Yeah, my hope is that we'll get to fight them looking like this / some giant mutant end-boss version of this at some point.

When they were shown like this in 1.0, I believe they were invisible to others and non-corporeal. So as long as we're fighting them corporeally they're going to look like boring people, though.

But I think it would've made sense for them to look like that in the Chrysalis fight, so maybe they've just abandoned that whole notion.
 

aceface

Member
If you want to practice a fight, find 7 other like minded people who also do. Ideally these would be people at the same stage of progression and you could form a static with them. Worst case scenario put a pf up for a learning party.

What most people do at this point is ride with experienced groups up to final coil at which point you pretty much need a static, at least if you want loot. Then once you get there you wipe for hours and hours with your group until you get it. That's the practice stage and you're not wasting time, you're learning the fight.

Edit: yhippa Id go with you guys to T5 on a Friday help night and I'm incapable of carrying anyone so you're in luck!
 

iammeiam

Member
An FC on Ultros made matching badges for PAX East. GAF needs to step their game up.

Somebody needs to do this for those of you who go to PAX West. It always floods my office building with attendees and if you could all tag yourselves for easier avoidance/later mocking, it would make things way more entertaining.
 
Just a quick question... does the activation code expire at some point?

A Japanese friend of mine shipped over a copy of FFXIV PS4 to me but when I tried activating the game code it was giving me an error. He has his own copy on the PS4 so that takes out the possibility of him using the code.

Any idea?
 

BadRNG

Member
A Japanese friend of mine shipped over a copy of FFXIV PS4 to me but when I tried activating the game code it was giving me an error. He has his own copy on the PS4 so that takes out the possibility of him using the code.

Any idea?
Are you using the code under the right region?
 
Heavensward being about dragons is really boring. It's like they were going down the western fantasy checklist, saw dragons listed twenty or so times and Yoshi-P said "Eh, let's get it over with."

The two new beast races, Alexander, and the wacky floating islands seem radically more interesting. Not to mention the Zodiark, Omega, and ongoing beastmen stories.

Dragons are awesome
Deal with it

P.S. Dragons appear in both European and East Asian mythologies though they look different
 
Western style dragons look far superior

Which is why it's the type used the most in games.

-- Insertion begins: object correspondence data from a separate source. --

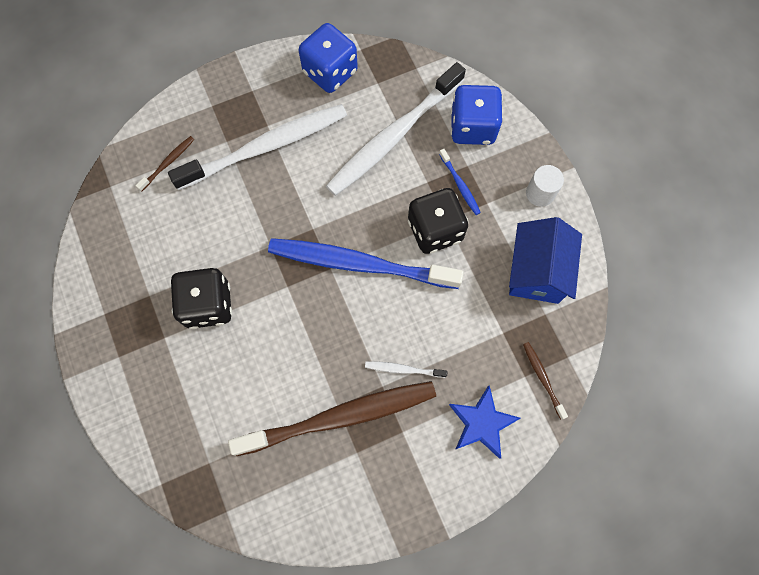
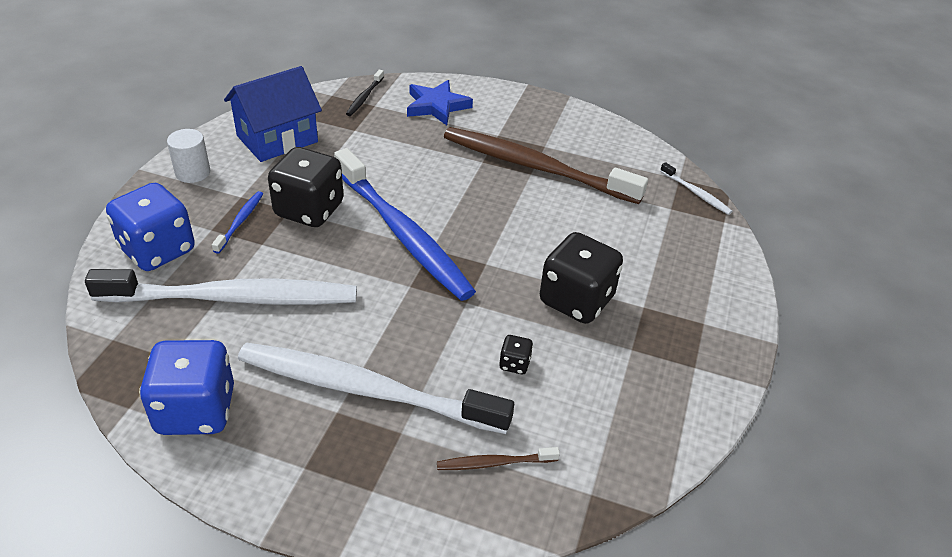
camera: 140 degrees left, 30 degrees down
(206, 227) = (514, 364): none -> black dice
(403, 369) = (454, 159): white toothbrush -> white toothbrush (696, 193)
(542, 378) = (364, 97): brown toothbrush -> black toothbrush

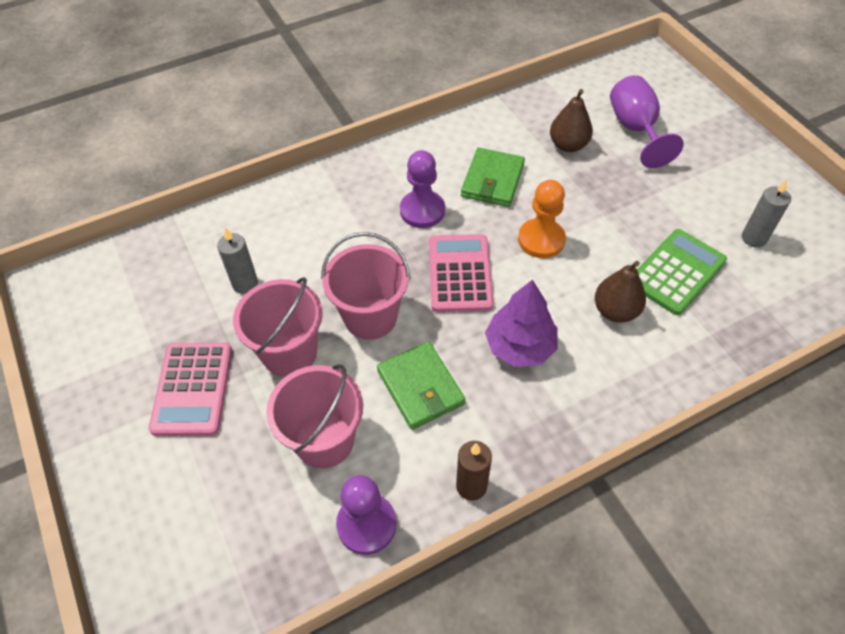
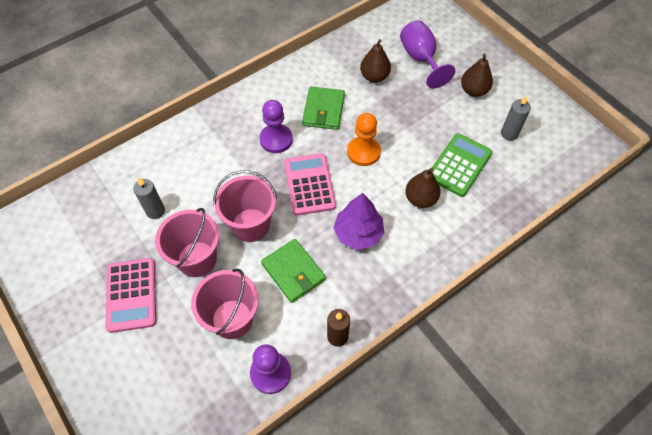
camera: 10 degrees left, 5 degrees up
(707, 176) = (473, 90): none -> brown pear

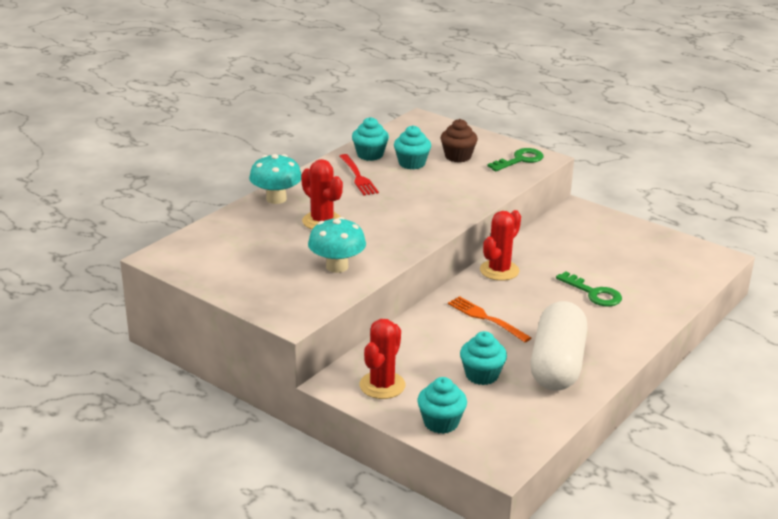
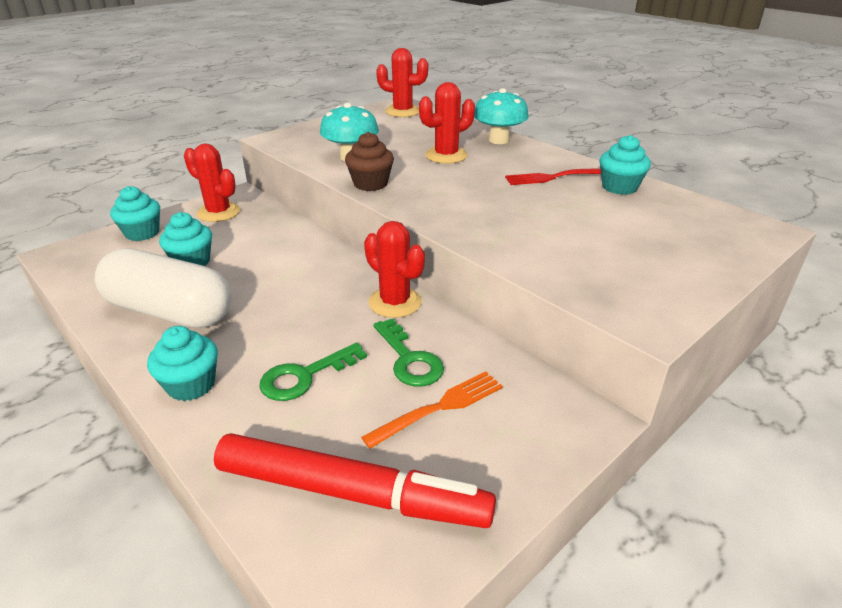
camera: 100 degrees right, 5 degrees up
(191, 252) = (402, 111): none -> red cactus
(412, 163) = (599, 210): turquoise cupcake -> turquoise cupcake (191, 385)
(458, 156) = (632, 244): brown cupcake -> brown cupcake (370, 184)
(486, 318) = (292, 278): orange fork -> orange fork (439, 407)
(520, 160) = (634, 297): green key -> green key (409, 359)
(666, 267) = (351, 493): none -> red marker

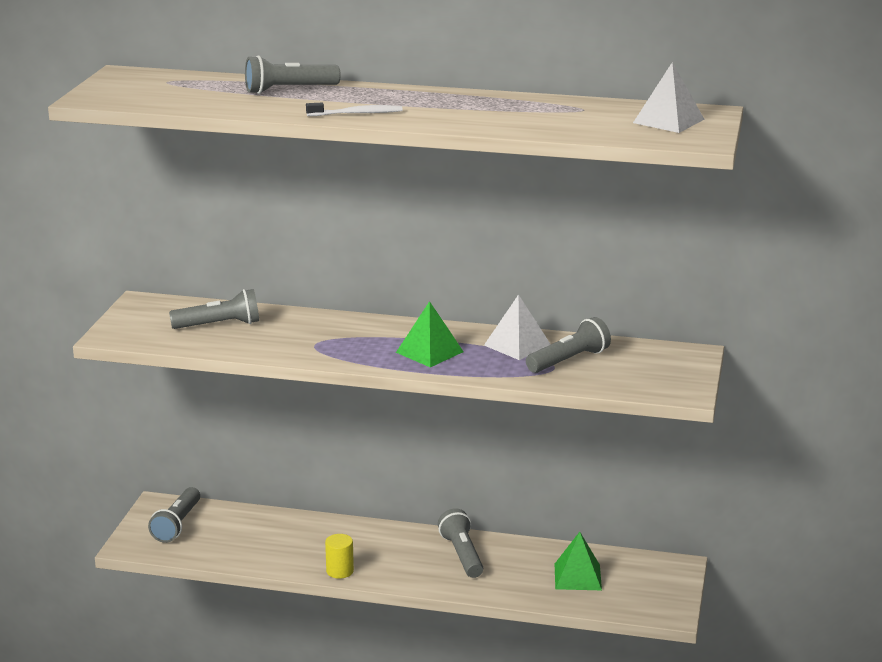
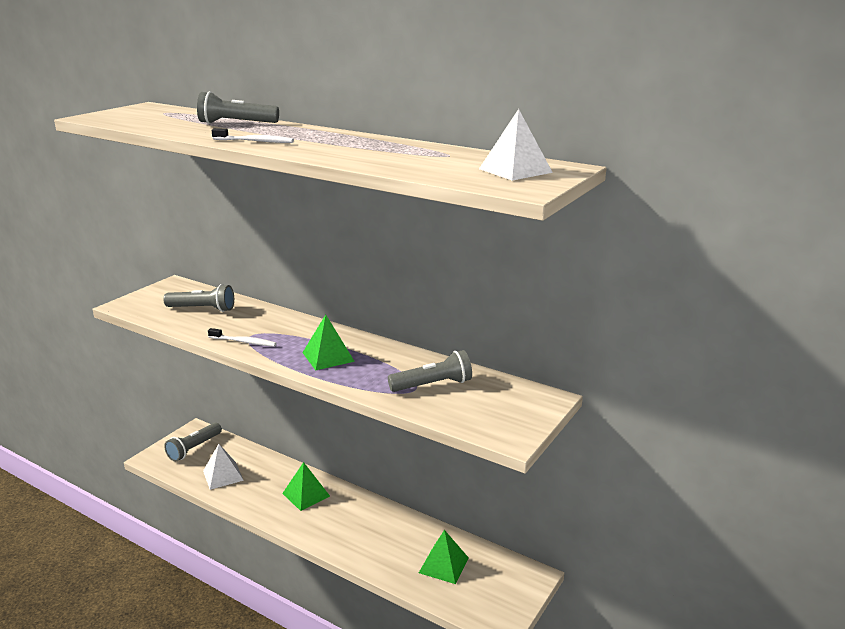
camera: 20 degrees right, 0 degrees up
(315, 352) = (244, 342): none -> white toothbrush
(340, 571) = (269, 514): yellow cylinder -> none
(367, 544) = (306, 495): none -> green pyramid
(462, 555) = (367, 521): grey flashlight -> none
(517, 345) = (402, 363): white pyramid -> white pyramid (223, 475)

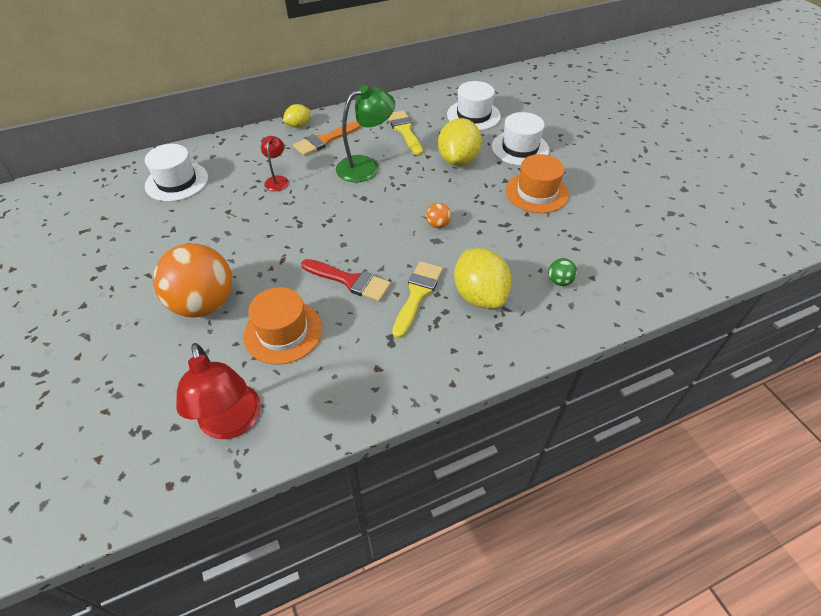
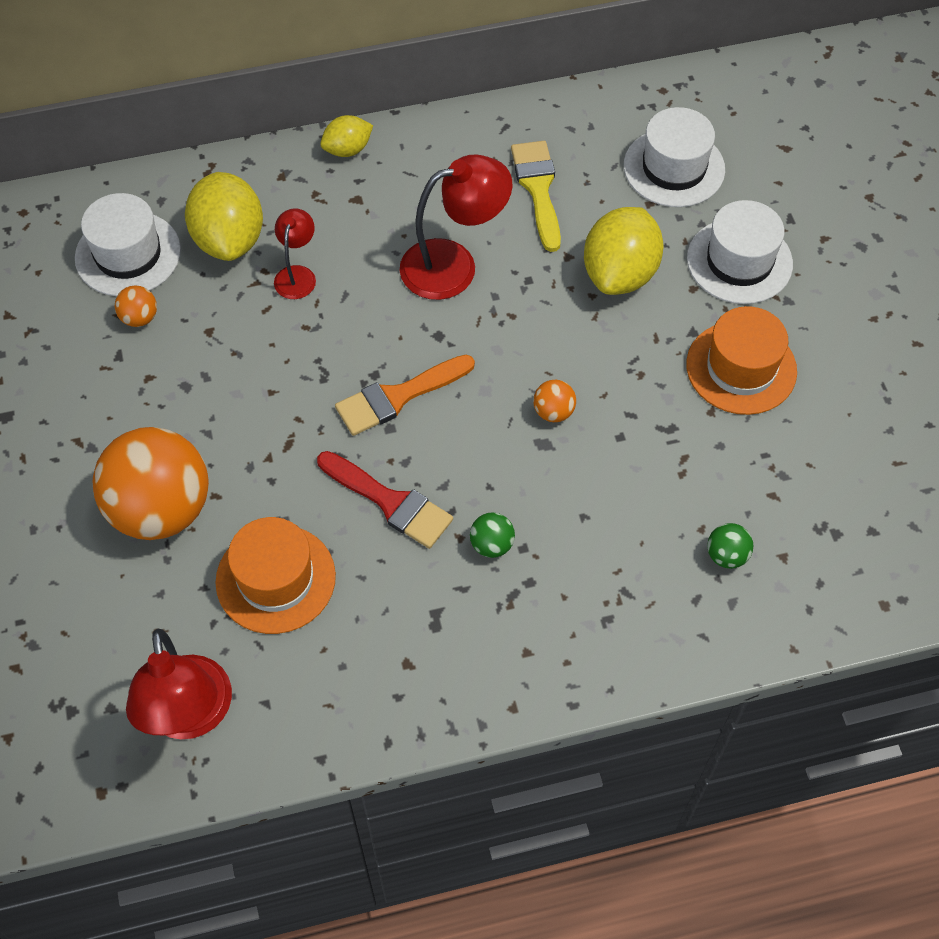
camera: 10 degrees right, 10 degrees up
(185, 210) = (140, 318): none -> orange ball
(325, 140) = (390, 193): orange brush -> orange brush (398, 396)
(366, 166) = (454, 265): green lamp -> red lamp
(417, 295) = (491, 545): yellow brush -> green ball
(479, 295) = (590, 562): yellow lemon -> yellow lemon (229, 239)

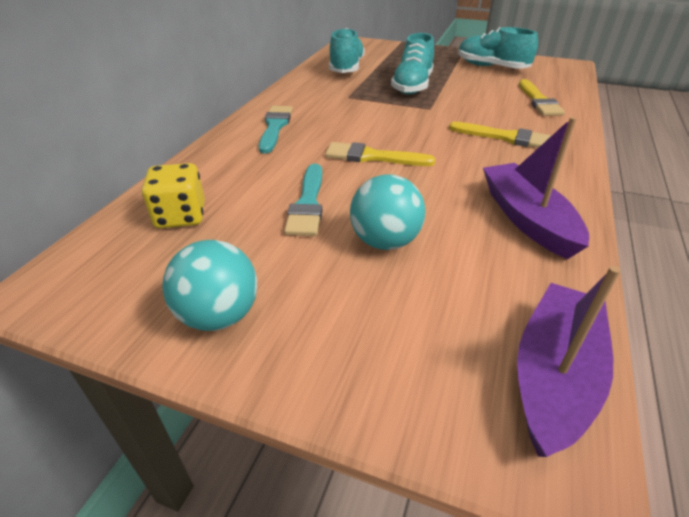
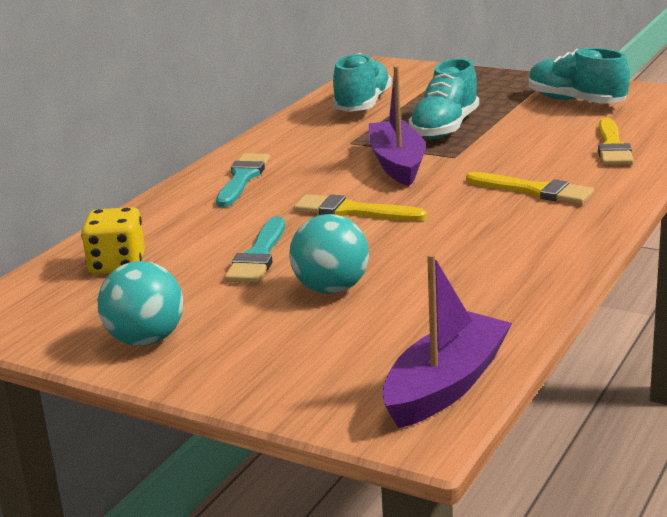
camera: 10 degrees right, 15 degrees down
(527, 219) = (503, 272): purple boat -> purple boat (397, 164)

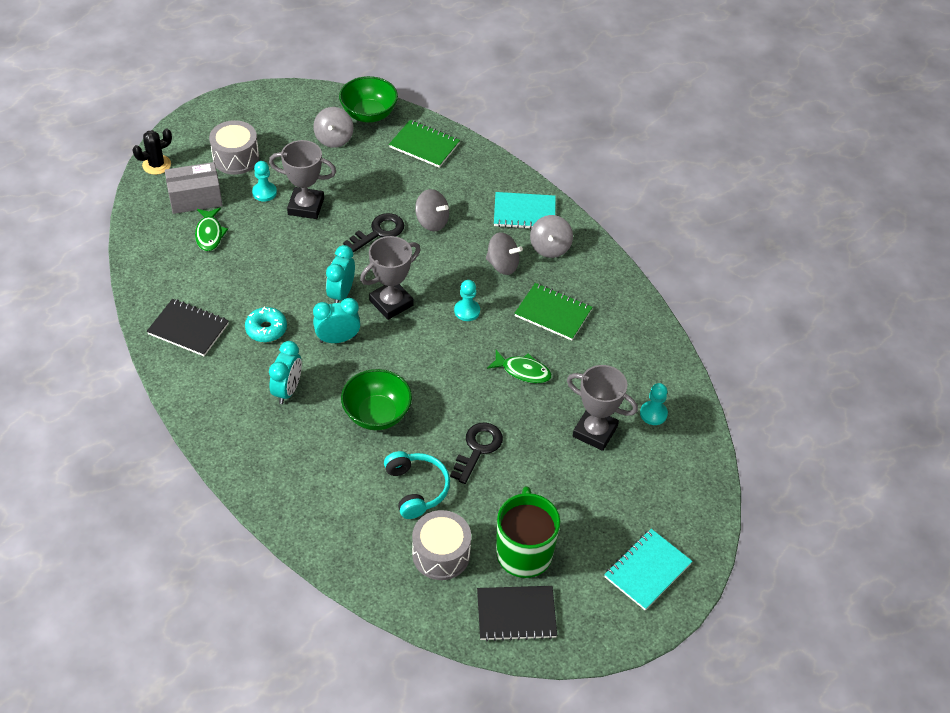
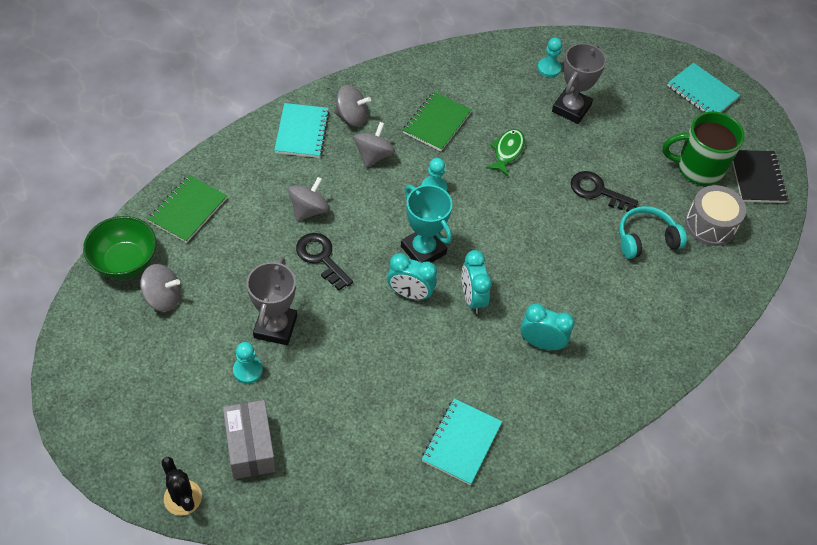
camera: 90 degrees left, 5 degrees up
(188, 329) = (461, 442): black notebook -> turquoise notebook
(209, 234) = (313, 427): green fish -> none
(236, 158) = (182, 403): grey drum -> none
(266, 329) = (460, 364): turquoise donut -> none
(377, 414) = (565, 267): green bowl -> none
(391, 303) = (423, 250): grey trophy -> turquoise trophy

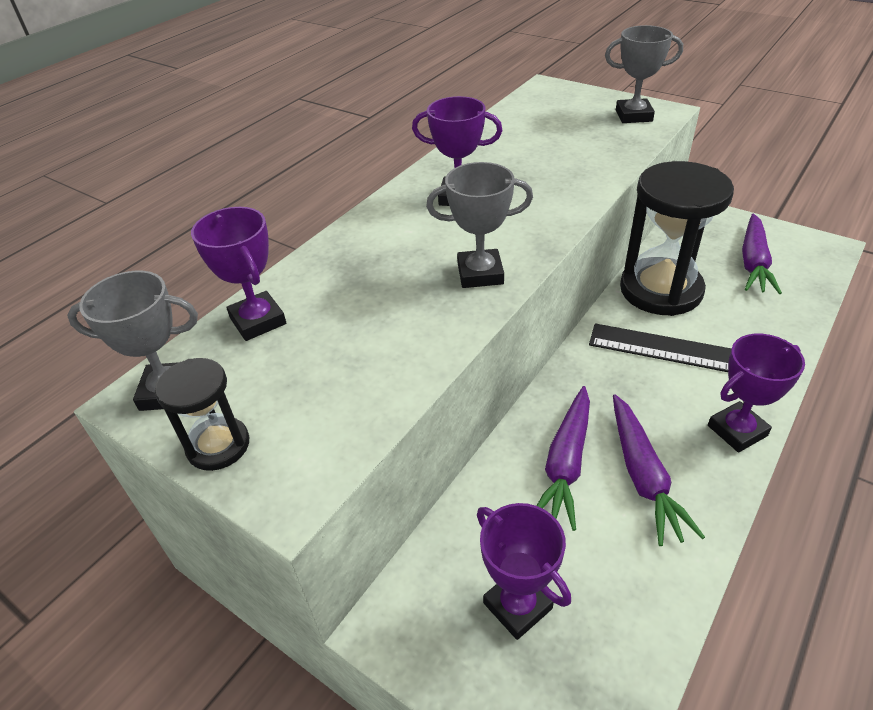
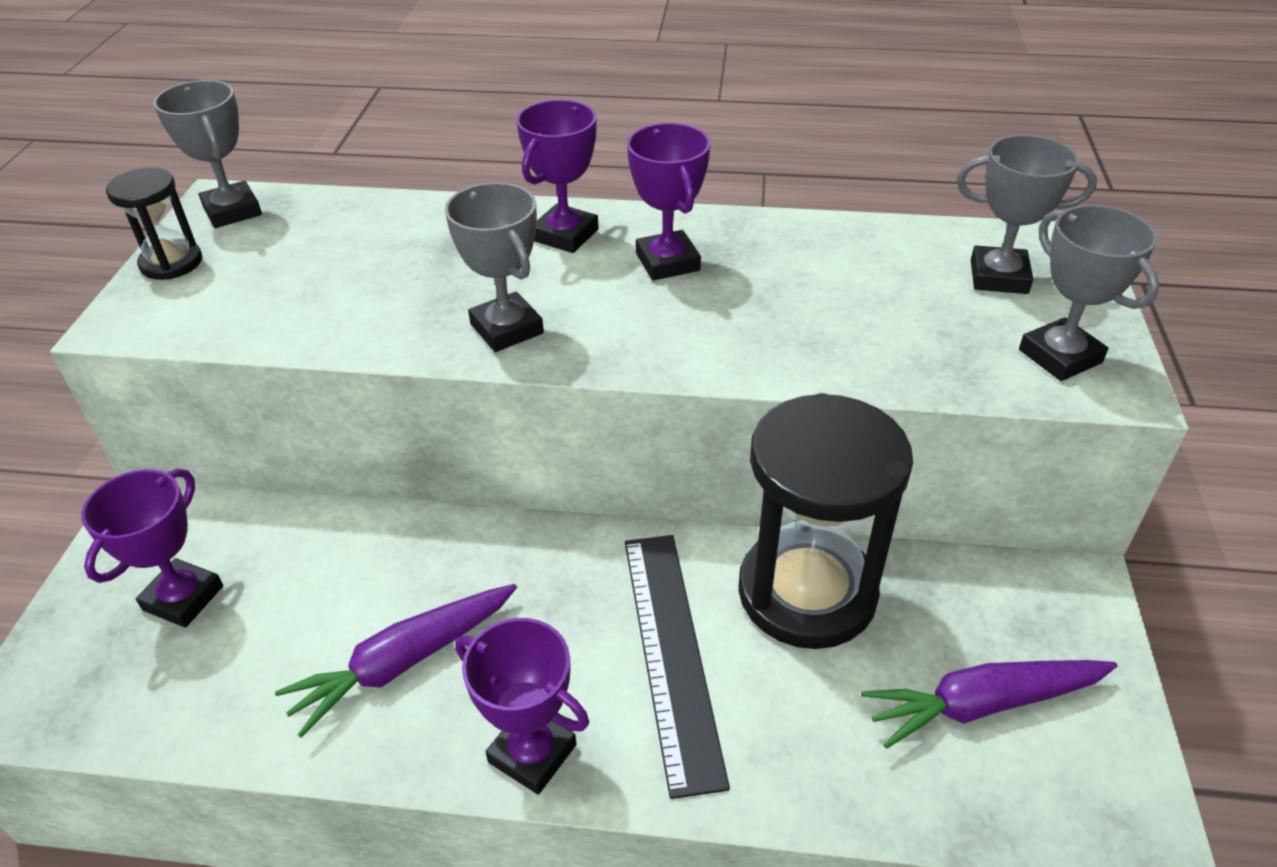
camera: 60 degrees right, 0 degrees up
(258, 321) = (349, 216): purple trophy -> purple trophy (565, 235)
(559, 110) = (998, 277): none -> grey trophy
(566, 463) = (395, 581): purple carrot -> none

And the whole expansion won't be dragons. Just like the whole 2.0 wasn't Empire/Ascians. I mean Ascians there's a bunch, but you're done with the Empire stuff by the time you hit cap. While the 1000years war might not end just from the first batch of story quest, it doesn't mean EVERYTHING is going to be about dragons and coerthas. We're probably going to explore the floating lost continent of the Ixal, there's already an insect-like primal thing, Alexander is well, not very dragon related and so on. You can totally expect the 3.0 story to be all about them dragons, but most of the content won't be after that I'm fairly sure.
 

Demoskinos

Member
God. The only thing I've done on this game in the past two weeks is coil and going after fucking Triple Triad cards. What have I become.